At the hearing, you are permitted to make an opening statement. What you say during the opening statement is not actual evidence—it is merely what you expect the evidence will show. The party with the burden of proof will present their case first. That party can call witnesses and ask them questions. They can also ask witnesses about exhibits. When they are finished questioning each witness, the other side will get a turn to do the same. Only evidence that is “relevant” to the issue, as determined by the judge, will be allowed as testimony. Witnesses must wait outside the room until it is their turn to testify, unless the witness is one of the parties.

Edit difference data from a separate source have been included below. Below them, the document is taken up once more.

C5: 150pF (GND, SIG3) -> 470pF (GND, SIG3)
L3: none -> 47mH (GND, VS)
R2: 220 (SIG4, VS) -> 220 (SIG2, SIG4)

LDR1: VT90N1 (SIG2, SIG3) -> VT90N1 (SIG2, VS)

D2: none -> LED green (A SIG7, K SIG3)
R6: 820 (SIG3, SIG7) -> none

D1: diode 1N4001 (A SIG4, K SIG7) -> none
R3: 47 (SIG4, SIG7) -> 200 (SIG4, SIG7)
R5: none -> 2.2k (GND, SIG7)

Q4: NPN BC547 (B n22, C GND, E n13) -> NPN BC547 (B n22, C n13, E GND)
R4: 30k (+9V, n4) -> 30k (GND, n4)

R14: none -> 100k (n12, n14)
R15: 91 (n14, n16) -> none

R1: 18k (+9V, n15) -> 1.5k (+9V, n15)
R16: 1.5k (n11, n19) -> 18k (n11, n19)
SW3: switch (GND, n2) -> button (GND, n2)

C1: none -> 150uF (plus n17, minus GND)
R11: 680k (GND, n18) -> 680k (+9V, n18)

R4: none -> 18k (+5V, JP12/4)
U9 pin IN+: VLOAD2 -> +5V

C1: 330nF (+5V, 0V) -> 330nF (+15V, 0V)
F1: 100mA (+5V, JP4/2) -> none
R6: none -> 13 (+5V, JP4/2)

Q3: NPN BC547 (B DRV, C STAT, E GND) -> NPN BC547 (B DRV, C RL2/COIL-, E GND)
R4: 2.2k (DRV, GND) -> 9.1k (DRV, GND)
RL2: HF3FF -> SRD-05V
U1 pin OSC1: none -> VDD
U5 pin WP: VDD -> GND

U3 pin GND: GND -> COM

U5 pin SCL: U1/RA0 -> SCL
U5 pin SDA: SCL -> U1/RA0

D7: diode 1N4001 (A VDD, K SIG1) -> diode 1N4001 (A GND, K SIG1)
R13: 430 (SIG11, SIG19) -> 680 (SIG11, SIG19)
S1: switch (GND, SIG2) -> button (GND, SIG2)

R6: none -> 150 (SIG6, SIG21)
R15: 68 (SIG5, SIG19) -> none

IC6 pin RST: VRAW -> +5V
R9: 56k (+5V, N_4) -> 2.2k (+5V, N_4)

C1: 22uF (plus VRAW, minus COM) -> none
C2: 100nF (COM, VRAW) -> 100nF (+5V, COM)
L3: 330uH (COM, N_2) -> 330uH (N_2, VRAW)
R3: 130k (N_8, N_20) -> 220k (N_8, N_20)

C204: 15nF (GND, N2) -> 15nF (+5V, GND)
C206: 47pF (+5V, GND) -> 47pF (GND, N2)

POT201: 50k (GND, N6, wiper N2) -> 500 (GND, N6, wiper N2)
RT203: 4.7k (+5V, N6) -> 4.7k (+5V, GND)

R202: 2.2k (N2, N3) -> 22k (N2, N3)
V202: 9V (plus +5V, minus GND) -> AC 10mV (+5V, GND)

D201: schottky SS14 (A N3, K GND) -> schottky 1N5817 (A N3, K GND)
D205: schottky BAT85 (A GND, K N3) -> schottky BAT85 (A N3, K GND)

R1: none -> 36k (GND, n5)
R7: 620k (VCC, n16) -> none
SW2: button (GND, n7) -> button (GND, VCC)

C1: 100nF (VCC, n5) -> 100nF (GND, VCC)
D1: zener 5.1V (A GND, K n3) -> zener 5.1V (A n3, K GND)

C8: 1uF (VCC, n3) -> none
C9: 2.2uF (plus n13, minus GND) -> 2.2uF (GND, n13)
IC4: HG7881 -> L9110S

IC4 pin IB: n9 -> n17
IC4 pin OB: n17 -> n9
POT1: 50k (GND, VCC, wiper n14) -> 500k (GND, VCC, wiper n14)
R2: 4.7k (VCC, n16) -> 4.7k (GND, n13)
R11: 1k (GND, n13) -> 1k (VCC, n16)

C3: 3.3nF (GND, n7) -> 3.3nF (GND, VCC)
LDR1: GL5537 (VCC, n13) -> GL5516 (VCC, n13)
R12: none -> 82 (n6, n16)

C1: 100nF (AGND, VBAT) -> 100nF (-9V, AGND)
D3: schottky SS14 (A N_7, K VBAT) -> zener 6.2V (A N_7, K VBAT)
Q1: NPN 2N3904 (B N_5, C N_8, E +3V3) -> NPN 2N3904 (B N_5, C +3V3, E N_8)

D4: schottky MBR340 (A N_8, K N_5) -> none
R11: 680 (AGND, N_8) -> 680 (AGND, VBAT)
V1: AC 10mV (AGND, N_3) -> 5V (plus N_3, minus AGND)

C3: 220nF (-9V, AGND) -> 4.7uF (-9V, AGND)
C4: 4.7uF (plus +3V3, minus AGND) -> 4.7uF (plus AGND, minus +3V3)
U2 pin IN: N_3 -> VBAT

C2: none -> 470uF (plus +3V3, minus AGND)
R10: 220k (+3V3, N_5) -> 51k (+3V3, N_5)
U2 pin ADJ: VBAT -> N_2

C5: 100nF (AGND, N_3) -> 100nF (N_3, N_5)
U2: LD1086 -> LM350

At the end of testimony, both parties can make a closing argument, which should discuss the law that applies, and all the evidence that supports the law. Generally, a written decision from the judge must be sent out to both parties within forty-five days of the date the complaint was filed. If the judge decides that either party is entitled to a remedy, the decision will state what is appropriate. This may be what one of the parties asked for, or something else entirely. Attorney fees can be part of the award. If you hired an attorney to represent you at a due process hearing, you may be able to recover some or all of the fees you paid to your attorney if you were the prevailing party at the hearing.


Conclusion

In my experience with LAUSD, it has been impossible to obtain private placement for a student without filing for due process. There has never been a district representative in any of my IEP meetings who had the authority to authorize a private placement at the district’s expense. This has even been true for one of my clients who was already previously placed by LAUSD: each year, we must file for due process and go to mediation before being able to negotiate with a district representative who has the authority to agree to private placement at the district’s expense. That being said, once at mediation, I have felt that LAUSD has considered my client’s case fairly on its merits.

 

1 In 2017 in California, the student prevailed in 18% of due process hearings, 37% of the decisions were split between the parties, and the school district prevailed 45% of the time. More interestingly, a 2013 article published in the Journal of Law and Education found that school districts prevailed nationally in 98% of due process hearings when the family represented themselves, and only 64% when the family had an attorney.